「公園閉鎖問題」苦情住民だけが悪いと言えない訳 「騒音トラブル」に潜むいくつもの重要な問題点
保育園の建設に反対するのは、環境の変化に対する不安が唯一の理由ということであり、保育園が迷惑施設であるという認識からではないということです。ちなみに、意識調査時に、「保育園は迷惑施設だと思いますか」という直接的な質問も行っていますが、「思わない」が78.1%、「思う」はわずか1.5%という結果でした(残りは「どちらとも言えない」)。
迷惑施設として忌避するのではなく、不安が原因ということなら、不安を十分に解消すれば保育園建設も順調に進むと考えられます。そのための努力が必要なのですが、実はそう簡単ではありません。まず、子どもの遊び声の大きさについて紹介します。
「子どもの声」は工場の騒音と比べても大きい
筆者の研究室では、総合的な子どもの遊び声の騒音測定調査も実施しています。東京都世田谷区に協力をお願いして区内の5つの保育園を選定し、筆者の地元八戸市の保育園5つとあわせた10の保育園で、園庭で遊ぶ子どもの声の騒音を測定したのです。世界でも初の「子どもの遊び声」の騒音データでしょう。

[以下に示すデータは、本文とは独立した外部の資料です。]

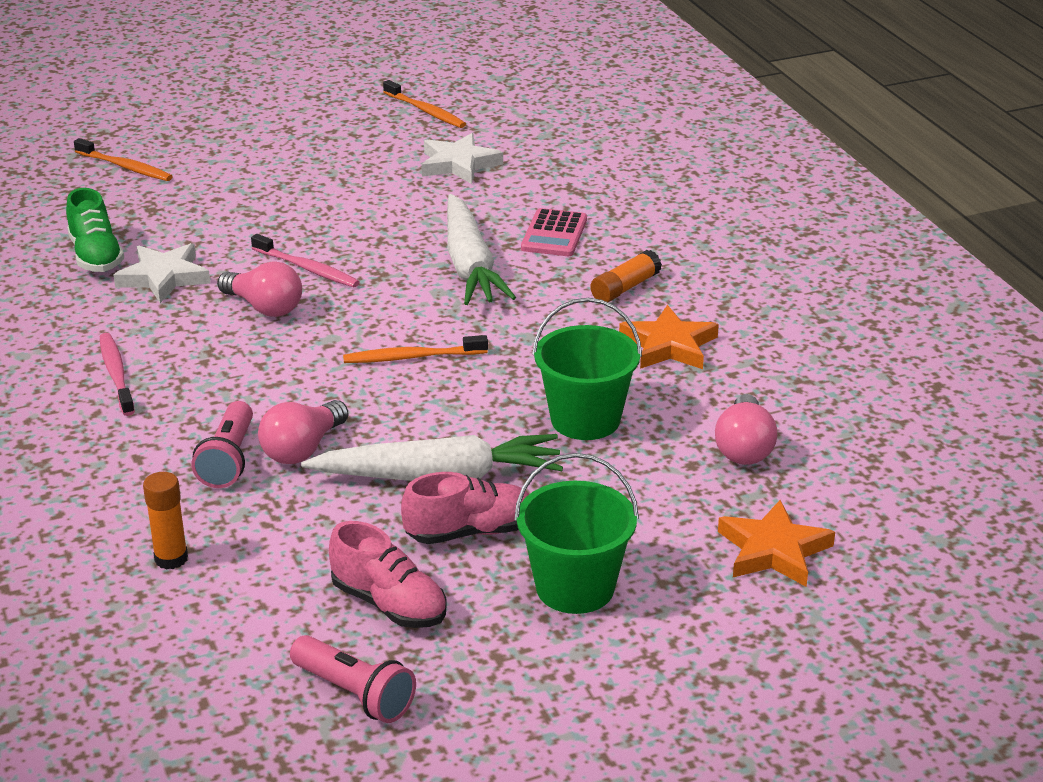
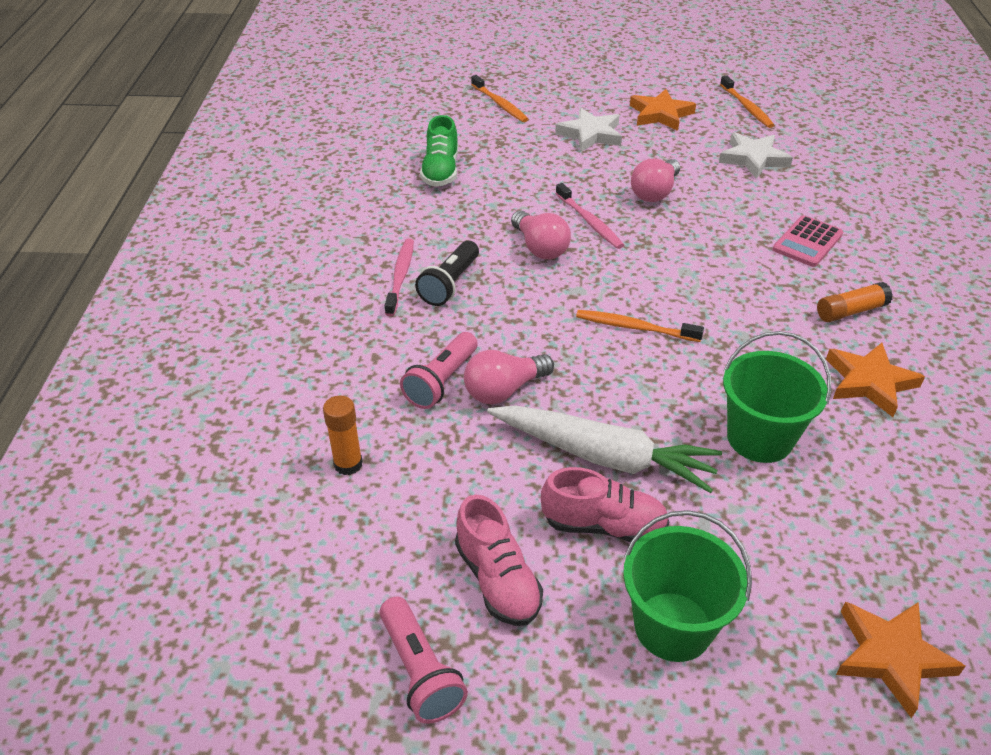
camera: 25 degrees right, 10 degrees up
(164, 277) = (479, 202): white star -> white star (590, 134)
(180, 368) = (449, 284): none -> black flashlight
(329, 139) = (660, 114): none -> orange star
(469, 265) = (722, 253): white carrot -> none
(744, 448) = (903, 520): pink light bulb -> pink light bulb (654, 192)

データを示す前にひとつ、留意点があります。ここでは音の大きさを騒音レベルとして記述しますが、それは用語の問題であり、子どもの声を「騒音」として扱っていることとは意味が違うということを、誤解のないようにお願いいたします。
まず、保育園の園庭で子どもたちが遊んでいるとき(園児たちの中心から距離10m地点)の騒音レベルの大きさですが、園児50人が遊んでいた場合の平均的な騒音レベル(等価騒音レベル)は約70デジベル。20人程度の場合には、約65デジベルという結果が出ました。
これを基準に上端値との関係を調べたところ、騒音レベル変動の上端値(L5)は等価騒音レベルに約5デシベルを加えた値になることもわかりました。つまり、園児50人が園庭で遊んでいるとき、集団の中心から距離10mにおいて、等価騒音レベルで70デシベル、上端値(L5)で75デシベルの音が出る可能性があるということです。これは近隣住民が「うるさい」と感じても無理はない大きさといえます。
わかりやすくするため、公害騒音として騒音規制法の規制対象となっている工場騒音と比べてみましょう。
プレス工場や木材加工工場など、騒音規制法の対象となる大きな騒音を発生させる工場を特定工場と呼びますが、この特定工場からの騒音の規制値(上端値〈L5〉の値で決められている)は、一般住居地域の昼間で最大60デシベルです。敷地境界でこれ以上の騒音が出ていた場合は、罰則の対象となり、速やかに規制値以下となるよう防音対策を行わなければなりません。
保育園の場合は、園庭で50人の子どもが遊んでいる場合の騒音レベルの上端値は75デシベルですから、特定工場と比べて15デシベルも大きな値となっています。このように音の大きさだけを見れば、保育園というのは、かなり大きな音源施設であることは間違いありません。ただし、これはあくまで子どもたちの中心から10mの位置での数値であり、距離が離れればそれだけ音の大きさは小さくなります。